Improving Knowledge Distillation via Transferring Learning Ability

Long Liu,Tong Li,Hui Cheng
2023-09-18
Abstract:Existing knowledge distillation methods generally use a teacher-student approach, where the student network solely learns from a well-trained teacher. However, this approach overlooks the inherent differences in learning abilities between the teacher and student networks, thus causing the capacity-gap problem. To address this limitation, we propose a novel method called SLKD.
Computer Vision and Pattern Recognition
What problem does this paper attempt to address?
The paper aims to address two main issues in the process of knowledge distillation: capacity gap and the insufficient learning ability of the student network. 1. **Capacity Gap**: In traditional knowledge distillation methods, due to structural differences between the teacher network and the student network, their learning abilities are usually different. When the capacity of the student network is much smaller than that of the teacher network, this capacity gap can lead to poor performance of the student network, thereby limiting the effectiveness of existing methods. 2. **Insufficient Learning Ability**: Due to the different architectures of the student network and the teacher network, the performance of the student network in the initial stage differs significantly from that of the teacher network, thus affecting its learning effectiveness. To address the above issues, the authors propose a new knowledge distillation framework—Self-Learning Teacher Knowledge Distillation (SLKD). This method introduces a self-learning teacher network (Self-Learning Teacher, SL-T), which has the same architecture as the teacher network but is not pre-trained.

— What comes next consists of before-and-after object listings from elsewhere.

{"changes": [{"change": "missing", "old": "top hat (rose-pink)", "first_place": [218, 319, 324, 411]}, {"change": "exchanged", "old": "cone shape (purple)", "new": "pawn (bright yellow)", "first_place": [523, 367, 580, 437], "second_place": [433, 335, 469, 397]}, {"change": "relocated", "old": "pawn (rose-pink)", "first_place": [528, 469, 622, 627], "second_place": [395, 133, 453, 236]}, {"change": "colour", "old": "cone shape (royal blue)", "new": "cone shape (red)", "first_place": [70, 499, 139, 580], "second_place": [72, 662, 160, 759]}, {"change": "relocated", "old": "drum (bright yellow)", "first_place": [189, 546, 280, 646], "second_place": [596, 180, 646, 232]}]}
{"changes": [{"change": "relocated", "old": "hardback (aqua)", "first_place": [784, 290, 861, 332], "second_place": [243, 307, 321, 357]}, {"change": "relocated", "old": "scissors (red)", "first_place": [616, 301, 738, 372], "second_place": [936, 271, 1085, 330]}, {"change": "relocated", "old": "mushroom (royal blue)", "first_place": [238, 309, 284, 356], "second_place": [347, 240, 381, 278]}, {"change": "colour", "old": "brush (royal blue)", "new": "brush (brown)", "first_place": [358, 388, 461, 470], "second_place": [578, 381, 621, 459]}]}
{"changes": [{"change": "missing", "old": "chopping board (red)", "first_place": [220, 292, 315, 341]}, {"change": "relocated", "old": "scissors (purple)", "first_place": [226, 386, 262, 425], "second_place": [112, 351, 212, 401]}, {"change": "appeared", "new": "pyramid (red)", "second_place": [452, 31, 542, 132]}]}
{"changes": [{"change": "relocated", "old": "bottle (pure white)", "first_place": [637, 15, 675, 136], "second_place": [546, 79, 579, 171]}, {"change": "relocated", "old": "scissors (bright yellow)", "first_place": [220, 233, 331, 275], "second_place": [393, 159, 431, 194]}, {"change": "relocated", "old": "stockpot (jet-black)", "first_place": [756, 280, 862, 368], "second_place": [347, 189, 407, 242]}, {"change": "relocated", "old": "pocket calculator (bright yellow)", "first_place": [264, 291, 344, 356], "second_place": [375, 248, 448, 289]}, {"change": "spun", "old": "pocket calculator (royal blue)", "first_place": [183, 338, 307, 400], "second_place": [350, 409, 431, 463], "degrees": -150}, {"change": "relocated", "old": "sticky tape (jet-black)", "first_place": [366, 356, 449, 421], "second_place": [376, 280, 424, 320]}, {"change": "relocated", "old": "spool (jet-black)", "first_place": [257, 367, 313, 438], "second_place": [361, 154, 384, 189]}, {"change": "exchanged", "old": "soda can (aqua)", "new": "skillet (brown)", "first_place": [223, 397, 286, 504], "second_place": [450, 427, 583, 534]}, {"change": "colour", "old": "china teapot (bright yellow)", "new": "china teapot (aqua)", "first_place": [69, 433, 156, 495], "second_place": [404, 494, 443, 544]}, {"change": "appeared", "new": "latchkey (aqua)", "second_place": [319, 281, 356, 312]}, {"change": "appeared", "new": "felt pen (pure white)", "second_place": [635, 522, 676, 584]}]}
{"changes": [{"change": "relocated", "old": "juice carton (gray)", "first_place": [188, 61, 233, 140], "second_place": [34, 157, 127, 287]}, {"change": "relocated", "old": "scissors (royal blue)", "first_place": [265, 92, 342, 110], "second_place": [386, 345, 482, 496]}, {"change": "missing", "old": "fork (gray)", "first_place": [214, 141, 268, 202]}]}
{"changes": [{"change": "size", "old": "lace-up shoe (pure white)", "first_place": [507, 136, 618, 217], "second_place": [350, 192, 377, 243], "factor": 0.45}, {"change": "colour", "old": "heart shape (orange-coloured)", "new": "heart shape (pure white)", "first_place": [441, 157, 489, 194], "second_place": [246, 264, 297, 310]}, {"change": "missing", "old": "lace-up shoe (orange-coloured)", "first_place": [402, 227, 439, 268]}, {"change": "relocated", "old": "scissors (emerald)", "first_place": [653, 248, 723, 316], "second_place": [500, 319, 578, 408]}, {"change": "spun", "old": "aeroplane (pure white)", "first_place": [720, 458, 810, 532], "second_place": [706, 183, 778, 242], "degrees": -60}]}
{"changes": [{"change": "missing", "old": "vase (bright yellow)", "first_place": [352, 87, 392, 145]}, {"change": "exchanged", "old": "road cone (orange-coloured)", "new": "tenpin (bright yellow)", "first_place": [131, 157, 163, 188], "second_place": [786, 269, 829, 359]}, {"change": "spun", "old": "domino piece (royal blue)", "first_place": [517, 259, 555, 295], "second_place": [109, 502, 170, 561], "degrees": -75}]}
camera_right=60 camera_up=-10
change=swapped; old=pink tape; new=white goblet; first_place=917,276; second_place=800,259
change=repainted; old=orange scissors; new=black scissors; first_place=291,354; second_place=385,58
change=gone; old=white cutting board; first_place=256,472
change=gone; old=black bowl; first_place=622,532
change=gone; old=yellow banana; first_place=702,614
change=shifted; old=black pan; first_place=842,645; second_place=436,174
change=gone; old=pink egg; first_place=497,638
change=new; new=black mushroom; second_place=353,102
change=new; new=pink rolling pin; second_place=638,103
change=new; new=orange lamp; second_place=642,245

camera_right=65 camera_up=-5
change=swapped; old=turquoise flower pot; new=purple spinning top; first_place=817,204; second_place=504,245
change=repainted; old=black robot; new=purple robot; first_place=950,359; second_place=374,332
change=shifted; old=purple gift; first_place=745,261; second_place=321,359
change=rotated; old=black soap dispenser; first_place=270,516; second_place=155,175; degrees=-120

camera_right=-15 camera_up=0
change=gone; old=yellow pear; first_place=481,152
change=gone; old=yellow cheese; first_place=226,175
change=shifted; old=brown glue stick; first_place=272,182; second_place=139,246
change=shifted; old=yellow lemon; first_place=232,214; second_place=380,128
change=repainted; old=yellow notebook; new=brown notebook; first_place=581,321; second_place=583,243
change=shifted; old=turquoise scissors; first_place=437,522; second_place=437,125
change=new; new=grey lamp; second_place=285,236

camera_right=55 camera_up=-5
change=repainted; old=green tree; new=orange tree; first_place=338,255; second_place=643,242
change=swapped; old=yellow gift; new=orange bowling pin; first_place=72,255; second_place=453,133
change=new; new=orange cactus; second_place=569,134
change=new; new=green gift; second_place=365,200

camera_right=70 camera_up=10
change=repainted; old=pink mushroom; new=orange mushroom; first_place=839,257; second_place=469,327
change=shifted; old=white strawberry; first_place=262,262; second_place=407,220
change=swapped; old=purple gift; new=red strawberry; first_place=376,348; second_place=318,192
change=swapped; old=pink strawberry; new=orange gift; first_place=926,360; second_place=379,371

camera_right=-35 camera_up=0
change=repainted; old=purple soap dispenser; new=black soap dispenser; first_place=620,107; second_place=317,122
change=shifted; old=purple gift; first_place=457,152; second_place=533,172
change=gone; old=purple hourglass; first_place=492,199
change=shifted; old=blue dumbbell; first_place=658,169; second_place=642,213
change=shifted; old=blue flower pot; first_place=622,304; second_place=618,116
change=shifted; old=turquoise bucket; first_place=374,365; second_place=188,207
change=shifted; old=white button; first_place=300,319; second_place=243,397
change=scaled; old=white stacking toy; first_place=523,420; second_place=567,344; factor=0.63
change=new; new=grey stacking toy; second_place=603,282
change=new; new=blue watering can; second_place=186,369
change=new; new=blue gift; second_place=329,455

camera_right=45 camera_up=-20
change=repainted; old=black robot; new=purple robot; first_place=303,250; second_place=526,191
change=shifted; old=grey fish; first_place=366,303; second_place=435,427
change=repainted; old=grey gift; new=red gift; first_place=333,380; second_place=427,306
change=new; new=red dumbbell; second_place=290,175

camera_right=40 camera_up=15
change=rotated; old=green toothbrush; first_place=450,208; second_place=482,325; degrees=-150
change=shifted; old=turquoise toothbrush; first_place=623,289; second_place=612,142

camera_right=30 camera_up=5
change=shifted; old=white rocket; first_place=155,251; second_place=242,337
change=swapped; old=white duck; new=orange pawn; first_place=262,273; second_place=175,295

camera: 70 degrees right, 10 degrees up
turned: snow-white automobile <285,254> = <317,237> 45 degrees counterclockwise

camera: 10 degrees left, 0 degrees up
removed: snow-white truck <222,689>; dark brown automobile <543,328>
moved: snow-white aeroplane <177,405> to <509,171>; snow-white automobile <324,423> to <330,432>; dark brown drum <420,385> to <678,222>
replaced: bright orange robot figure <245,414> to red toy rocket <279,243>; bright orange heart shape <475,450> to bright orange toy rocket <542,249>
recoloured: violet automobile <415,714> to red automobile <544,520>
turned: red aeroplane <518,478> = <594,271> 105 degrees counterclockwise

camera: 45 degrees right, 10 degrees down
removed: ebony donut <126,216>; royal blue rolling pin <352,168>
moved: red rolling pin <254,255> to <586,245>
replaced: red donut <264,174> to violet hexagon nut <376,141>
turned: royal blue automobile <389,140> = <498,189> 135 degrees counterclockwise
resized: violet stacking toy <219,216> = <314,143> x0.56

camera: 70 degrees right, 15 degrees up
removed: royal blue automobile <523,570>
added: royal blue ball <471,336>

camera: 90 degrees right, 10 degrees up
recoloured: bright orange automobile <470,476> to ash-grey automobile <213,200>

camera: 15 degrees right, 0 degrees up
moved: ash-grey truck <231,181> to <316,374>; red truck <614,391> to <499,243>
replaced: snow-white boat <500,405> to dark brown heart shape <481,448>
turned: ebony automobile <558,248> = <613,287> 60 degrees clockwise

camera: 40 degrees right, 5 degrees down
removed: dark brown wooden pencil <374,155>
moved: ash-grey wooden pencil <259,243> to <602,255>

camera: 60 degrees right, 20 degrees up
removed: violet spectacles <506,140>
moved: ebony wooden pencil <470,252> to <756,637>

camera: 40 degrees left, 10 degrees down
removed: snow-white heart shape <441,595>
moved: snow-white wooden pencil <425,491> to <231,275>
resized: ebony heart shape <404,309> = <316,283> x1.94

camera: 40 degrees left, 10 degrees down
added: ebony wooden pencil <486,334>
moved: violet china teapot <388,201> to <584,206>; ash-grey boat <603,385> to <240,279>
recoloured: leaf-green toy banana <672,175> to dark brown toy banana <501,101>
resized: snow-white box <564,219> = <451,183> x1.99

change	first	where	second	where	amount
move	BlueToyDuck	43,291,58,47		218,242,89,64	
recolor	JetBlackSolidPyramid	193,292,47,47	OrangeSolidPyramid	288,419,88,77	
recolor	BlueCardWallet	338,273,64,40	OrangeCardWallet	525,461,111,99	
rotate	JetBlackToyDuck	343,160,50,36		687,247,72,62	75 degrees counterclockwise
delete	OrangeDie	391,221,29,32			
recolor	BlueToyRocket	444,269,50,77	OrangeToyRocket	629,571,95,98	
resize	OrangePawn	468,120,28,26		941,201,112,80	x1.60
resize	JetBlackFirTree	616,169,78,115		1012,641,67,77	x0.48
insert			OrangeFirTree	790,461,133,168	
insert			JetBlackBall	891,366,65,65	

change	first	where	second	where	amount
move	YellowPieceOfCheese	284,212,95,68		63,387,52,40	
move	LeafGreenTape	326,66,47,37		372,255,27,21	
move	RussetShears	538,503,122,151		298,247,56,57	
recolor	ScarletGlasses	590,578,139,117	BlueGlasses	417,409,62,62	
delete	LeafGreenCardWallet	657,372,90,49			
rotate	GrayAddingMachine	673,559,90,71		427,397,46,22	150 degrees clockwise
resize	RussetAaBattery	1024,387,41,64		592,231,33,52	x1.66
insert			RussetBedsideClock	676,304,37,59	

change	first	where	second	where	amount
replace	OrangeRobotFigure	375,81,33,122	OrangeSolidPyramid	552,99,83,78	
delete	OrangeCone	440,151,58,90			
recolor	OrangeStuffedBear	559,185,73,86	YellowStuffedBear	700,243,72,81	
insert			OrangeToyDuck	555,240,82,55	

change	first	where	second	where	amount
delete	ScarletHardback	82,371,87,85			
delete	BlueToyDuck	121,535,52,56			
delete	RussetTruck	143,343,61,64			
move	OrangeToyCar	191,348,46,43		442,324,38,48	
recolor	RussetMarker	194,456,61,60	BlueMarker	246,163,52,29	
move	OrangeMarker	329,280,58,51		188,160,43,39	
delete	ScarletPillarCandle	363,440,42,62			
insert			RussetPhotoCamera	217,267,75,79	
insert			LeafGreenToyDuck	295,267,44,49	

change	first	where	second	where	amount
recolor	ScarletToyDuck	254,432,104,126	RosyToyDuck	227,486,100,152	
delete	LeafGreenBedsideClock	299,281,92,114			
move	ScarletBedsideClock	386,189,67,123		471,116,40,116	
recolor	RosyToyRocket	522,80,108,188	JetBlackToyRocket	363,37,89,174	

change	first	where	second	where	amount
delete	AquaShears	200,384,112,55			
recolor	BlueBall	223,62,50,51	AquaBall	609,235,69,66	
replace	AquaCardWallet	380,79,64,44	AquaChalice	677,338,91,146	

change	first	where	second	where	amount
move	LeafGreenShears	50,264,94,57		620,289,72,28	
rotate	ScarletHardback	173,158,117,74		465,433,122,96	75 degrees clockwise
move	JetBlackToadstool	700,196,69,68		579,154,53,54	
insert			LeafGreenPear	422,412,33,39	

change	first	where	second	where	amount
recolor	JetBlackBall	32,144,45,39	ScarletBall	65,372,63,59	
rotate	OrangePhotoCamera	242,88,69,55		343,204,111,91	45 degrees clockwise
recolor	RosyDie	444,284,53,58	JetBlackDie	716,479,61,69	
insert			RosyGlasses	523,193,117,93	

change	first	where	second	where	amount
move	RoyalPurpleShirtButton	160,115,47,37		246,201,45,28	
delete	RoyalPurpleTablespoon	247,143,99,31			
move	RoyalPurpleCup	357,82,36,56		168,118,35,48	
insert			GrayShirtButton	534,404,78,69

During the knowledge distillation process, it simultaneously learns from the teacher network as a student and guides the student network as a teacher. This approach enables the student network to acquire learning abilities similar to those of the teacher network, thereby alleviating the capacity gap and insufficient learning ability issues, significantly enhancing the effectiveness of knowledge distillation. Experimental results show that SLKD outperforms various existing knowledge distillation methods on the CIFAR-100 and ImageNet datasets.